Did New Jersey Gov. Chris Christie undergo lap band surgery in February in preparation for a run at the presidency in 2016?

New Jersey Gov. Chris Christie lays out preparation plans for Hurricane Sandy in October. (Mel Evans - AP) New Jersey Gov. Chris Christie lays out preparation plans for Hurricane Sandy in October. (Mel Evans – AP)

Who cares if that’s the reason. He did the right thing for his health, and maybe he’ll inspire more people to see how their weight puts them at risk for such conditions as heart disease, stroke and type 2 diabetes. After all, one-third of this country is obese and another third is overweight, according to the National Centers for Disease Control.

“I know it sounds crazy to say that running for president is minor, but in the grand scheme of things, it was looking at Mary Pat and the kids and going, ‘I have to do this for them, even if I don’t give a crap about myself,’he told the New York Post, denying that a presidential bid was the reason for the surgery.

The secrecy shrouding the procedure, though, seems a little extreme. Apparently the surgeon, George Fielding, head of NYU Medical Center’s Weight Management Program, made house calls to Christie’s home. The governor checked into a surgery center for the outpatient procedure under an assumed name Feb. 16.

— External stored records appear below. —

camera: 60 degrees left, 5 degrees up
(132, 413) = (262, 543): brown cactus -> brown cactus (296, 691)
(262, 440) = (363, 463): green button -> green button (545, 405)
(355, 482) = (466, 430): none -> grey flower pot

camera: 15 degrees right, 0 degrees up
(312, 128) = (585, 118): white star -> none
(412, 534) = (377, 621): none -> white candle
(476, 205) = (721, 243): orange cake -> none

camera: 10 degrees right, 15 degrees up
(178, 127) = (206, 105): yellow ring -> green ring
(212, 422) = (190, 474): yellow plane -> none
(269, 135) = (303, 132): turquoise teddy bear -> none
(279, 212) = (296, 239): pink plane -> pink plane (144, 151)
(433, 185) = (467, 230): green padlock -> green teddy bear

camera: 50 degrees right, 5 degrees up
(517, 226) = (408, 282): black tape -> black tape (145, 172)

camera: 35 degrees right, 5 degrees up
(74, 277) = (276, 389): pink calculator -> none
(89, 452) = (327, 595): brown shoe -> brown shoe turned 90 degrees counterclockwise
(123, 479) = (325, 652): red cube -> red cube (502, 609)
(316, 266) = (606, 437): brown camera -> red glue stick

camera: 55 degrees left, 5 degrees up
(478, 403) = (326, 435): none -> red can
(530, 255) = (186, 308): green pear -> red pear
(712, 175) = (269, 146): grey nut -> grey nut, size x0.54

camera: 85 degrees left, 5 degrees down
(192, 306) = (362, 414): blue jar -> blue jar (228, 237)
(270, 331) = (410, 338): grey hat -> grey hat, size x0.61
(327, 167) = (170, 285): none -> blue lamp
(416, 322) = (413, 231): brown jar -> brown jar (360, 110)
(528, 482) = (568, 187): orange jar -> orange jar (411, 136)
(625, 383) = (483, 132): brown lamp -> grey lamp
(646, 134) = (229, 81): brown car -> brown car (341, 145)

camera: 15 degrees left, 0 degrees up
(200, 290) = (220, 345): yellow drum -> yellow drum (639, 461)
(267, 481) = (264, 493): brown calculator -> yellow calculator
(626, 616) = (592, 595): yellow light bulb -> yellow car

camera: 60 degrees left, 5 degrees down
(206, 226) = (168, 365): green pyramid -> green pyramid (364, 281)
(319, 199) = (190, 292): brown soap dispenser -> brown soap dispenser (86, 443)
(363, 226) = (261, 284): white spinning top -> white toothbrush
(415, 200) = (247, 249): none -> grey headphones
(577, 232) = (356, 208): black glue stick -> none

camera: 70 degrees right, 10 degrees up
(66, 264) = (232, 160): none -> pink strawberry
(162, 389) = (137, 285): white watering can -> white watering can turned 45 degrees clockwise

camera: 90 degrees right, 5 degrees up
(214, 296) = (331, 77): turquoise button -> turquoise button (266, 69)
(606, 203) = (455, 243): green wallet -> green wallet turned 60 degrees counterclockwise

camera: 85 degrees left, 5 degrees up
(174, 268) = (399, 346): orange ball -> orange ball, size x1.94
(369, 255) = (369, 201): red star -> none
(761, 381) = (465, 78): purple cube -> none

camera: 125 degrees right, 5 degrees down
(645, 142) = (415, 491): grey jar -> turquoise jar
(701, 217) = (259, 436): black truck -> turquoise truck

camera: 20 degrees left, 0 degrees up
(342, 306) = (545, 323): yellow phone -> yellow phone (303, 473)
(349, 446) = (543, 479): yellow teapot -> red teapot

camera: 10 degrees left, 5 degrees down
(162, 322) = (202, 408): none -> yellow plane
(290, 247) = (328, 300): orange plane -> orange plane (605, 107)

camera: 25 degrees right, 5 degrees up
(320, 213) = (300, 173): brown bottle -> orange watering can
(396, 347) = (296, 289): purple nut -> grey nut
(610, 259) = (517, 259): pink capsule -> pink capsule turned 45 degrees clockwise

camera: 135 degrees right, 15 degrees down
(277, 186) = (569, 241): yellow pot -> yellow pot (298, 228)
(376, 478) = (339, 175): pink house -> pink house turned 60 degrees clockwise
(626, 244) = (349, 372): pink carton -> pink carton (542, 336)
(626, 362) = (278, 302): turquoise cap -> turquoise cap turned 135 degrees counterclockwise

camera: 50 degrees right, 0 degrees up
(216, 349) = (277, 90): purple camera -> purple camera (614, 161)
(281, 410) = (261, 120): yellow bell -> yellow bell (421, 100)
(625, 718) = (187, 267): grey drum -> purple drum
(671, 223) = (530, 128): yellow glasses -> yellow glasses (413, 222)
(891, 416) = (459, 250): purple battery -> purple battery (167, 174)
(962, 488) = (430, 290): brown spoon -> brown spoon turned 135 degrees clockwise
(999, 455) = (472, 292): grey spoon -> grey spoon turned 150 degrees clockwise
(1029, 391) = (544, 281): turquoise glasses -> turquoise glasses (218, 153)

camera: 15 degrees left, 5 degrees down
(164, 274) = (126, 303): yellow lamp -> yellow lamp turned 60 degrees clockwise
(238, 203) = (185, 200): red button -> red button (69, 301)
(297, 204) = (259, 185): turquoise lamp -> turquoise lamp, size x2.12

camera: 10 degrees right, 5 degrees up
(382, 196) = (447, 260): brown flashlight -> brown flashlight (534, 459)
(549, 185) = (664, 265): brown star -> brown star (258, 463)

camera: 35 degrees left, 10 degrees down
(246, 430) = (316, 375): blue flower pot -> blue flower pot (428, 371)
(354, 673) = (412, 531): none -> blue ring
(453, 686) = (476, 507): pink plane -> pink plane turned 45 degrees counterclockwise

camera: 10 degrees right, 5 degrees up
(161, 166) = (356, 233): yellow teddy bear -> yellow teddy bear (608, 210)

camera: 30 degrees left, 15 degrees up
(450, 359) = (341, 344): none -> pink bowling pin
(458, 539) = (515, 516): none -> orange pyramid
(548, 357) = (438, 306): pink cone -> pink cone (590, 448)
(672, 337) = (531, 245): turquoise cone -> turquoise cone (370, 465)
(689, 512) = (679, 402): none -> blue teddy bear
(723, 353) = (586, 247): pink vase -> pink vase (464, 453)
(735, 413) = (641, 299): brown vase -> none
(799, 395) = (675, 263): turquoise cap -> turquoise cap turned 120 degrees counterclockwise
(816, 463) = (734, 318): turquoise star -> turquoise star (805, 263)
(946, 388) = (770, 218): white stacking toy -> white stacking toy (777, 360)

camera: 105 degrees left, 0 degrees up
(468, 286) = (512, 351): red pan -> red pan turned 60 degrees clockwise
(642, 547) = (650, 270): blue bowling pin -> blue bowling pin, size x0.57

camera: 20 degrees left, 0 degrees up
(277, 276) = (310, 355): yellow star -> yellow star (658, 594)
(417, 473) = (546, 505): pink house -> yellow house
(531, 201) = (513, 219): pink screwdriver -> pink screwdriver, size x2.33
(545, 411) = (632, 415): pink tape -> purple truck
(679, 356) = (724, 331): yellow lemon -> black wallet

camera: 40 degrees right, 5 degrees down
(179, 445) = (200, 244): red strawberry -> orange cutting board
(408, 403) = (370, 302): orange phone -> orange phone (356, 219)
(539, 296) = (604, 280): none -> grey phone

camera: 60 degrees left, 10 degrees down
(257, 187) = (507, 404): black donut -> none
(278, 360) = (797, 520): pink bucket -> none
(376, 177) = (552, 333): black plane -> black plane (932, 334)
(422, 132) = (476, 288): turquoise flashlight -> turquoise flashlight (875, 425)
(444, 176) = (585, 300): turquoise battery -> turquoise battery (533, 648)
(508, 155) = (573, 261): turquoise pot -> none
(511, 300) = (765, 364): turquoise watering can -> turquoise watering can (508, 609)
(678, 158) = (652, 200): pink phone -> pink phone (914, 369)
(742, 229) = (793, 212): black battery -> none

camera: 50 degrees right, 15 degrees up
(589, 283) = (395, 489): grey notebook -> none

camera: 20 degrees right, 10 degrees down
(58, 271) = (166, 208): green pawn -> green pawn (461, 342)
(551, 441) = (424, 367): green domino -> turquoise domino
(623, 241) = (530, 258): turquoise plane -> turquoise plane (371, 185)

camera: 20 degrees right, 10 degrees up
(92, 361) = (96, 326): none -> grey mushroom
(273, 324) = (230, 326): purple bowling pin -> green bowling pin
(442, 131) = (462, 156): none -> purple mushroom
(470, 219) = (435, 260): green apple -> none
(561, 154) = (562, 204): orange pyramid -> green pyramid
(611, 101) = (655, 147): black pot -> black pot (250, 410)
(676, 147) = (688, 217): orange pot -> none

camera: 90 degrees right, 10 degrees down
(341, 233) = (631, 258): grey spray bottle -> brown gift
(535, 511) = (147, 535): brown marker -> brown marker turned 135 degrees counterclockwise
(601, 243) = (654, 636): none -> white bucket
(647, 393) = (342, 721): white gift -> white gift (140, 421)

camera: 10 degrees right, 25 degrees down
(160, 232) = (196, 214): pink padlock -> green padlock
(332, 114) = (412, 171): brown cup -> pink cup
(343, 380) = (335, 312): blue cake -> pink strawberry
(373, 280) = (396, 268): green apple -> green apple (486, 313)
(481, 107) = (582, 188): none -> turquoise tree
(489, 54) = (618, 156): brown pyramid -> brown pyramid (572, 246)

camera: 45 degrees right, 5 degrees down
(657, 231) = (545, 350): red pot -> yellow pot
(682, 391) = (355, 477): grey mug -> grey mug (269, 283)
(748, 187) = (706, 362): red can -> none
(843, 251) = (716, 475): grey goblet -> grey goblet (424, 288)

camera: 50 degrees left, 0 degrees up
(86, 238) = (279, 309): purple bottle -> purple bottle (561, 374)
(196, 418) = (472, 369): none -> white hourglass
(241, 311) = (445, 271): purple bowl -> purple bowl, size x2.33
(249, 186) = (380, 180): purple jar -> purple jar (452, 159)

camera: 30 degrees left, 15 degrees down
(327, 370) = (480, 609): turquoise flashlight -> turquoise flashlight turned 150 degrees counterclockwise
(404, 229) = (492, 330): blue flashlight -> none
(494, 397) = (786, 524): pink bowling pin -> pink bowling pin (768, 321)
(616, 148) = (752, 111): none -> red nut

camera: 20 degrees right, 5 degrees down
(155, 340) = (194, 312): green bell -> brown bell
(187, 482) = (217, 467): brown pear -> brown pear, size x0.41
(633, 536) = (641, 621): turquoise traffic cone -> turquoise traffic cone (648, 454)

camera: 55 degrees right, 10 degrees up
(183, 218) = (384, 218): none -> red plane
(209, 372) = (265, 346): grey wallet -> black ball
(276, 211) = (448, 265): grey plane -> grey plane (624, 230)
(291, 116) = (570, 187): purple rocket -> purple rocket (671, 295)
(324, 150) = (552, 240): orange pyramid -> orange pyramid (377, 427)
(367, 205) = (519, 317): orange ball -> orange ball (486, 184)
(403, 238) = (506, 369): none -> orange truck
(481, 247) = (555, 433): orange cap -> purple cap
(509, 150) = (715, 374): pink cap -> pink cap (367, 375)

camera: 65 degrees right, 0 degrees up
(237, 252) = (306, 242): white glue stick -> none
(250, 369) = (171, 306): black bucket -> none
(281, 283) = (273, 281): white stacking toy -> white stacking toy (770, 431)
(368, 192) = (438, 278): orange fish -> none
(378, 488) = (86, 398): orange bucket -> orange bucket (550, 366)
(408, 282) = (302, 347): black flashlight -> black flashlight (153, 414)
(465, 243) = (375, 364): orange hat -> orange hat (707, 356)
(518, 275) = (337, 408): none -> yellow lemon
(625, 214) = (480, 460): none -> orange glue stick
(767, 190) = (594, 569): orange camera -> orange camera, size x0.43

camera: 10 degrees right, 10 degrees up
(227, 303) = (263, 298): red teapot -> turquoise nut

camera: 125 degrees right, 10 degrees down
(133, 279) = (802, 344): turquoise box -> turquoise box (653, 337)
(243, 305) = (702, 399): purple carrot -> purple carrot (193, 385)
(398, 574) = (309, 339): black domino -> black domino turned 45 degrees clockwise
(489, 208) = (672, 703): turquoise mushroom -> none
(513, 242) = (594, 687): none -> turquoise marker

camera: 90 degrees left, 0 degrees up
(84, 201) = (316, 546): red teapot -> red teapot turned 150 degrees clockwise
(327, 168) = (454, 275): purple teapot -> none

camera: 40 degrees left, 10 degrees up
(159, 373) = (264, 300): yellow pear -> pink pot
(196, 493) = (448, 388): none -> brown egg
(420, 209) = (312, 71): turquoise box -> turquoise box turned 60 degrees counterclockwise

Christie declined to say how much he’s lost or how much he weighed in the first place, but for someone like the governor, who’s struggled with his weight for decades, the surgery may be the easiest way to slim down.

If Christie does aspire to the presidency, he’ll help his chances with a slimmer profile. There’s a glut of research out there showing that the overweight may face discrimination as severe as racial prejudice; it can hurt their chances of employment and even reduce their salaries. There’s also the bias in the media: How many fat heroes or heroines are out there? How often are they portrayed in a romantic relationship versus how frequently do they end up the butt of jokes? The CBS sitcom “Mike and Molly” is an exception, and star Melissa McCarthy is hot right now in spite of — or maybe because of — her excessive weight. But you certainly can’t say that two-thirds of the people in the entertainment business are overweight or obese.

It’s actually not Christie’s appearance that would worry me if he were to run in a presidential race but the health risks he would bring as excess baggage (we’ll leave politics out of the discussion for now). Would he be up to the physical demands of the office? What if he suffers a debilitating heart attack or stroke?

Let’s face it. We haven’t had a portly president since William Howard Taft, who left office a hundred years ago. At that time, he was 5 feet, 11 inches tall, and weighed between 335 and 340 pounds. (Some guess Christie’s weight as over 300 pounds.) One academic journal article says Taft’s BMI was at least 42 and that he suffered from obstructive sleep apnea,  which can be caused by excess weight, and which, in turn, caused daytime sleepiness, high blood pressure and “perhaps, cognitive and psychosocial impairment.”

Not exactly traits you want to see in the Oval Office.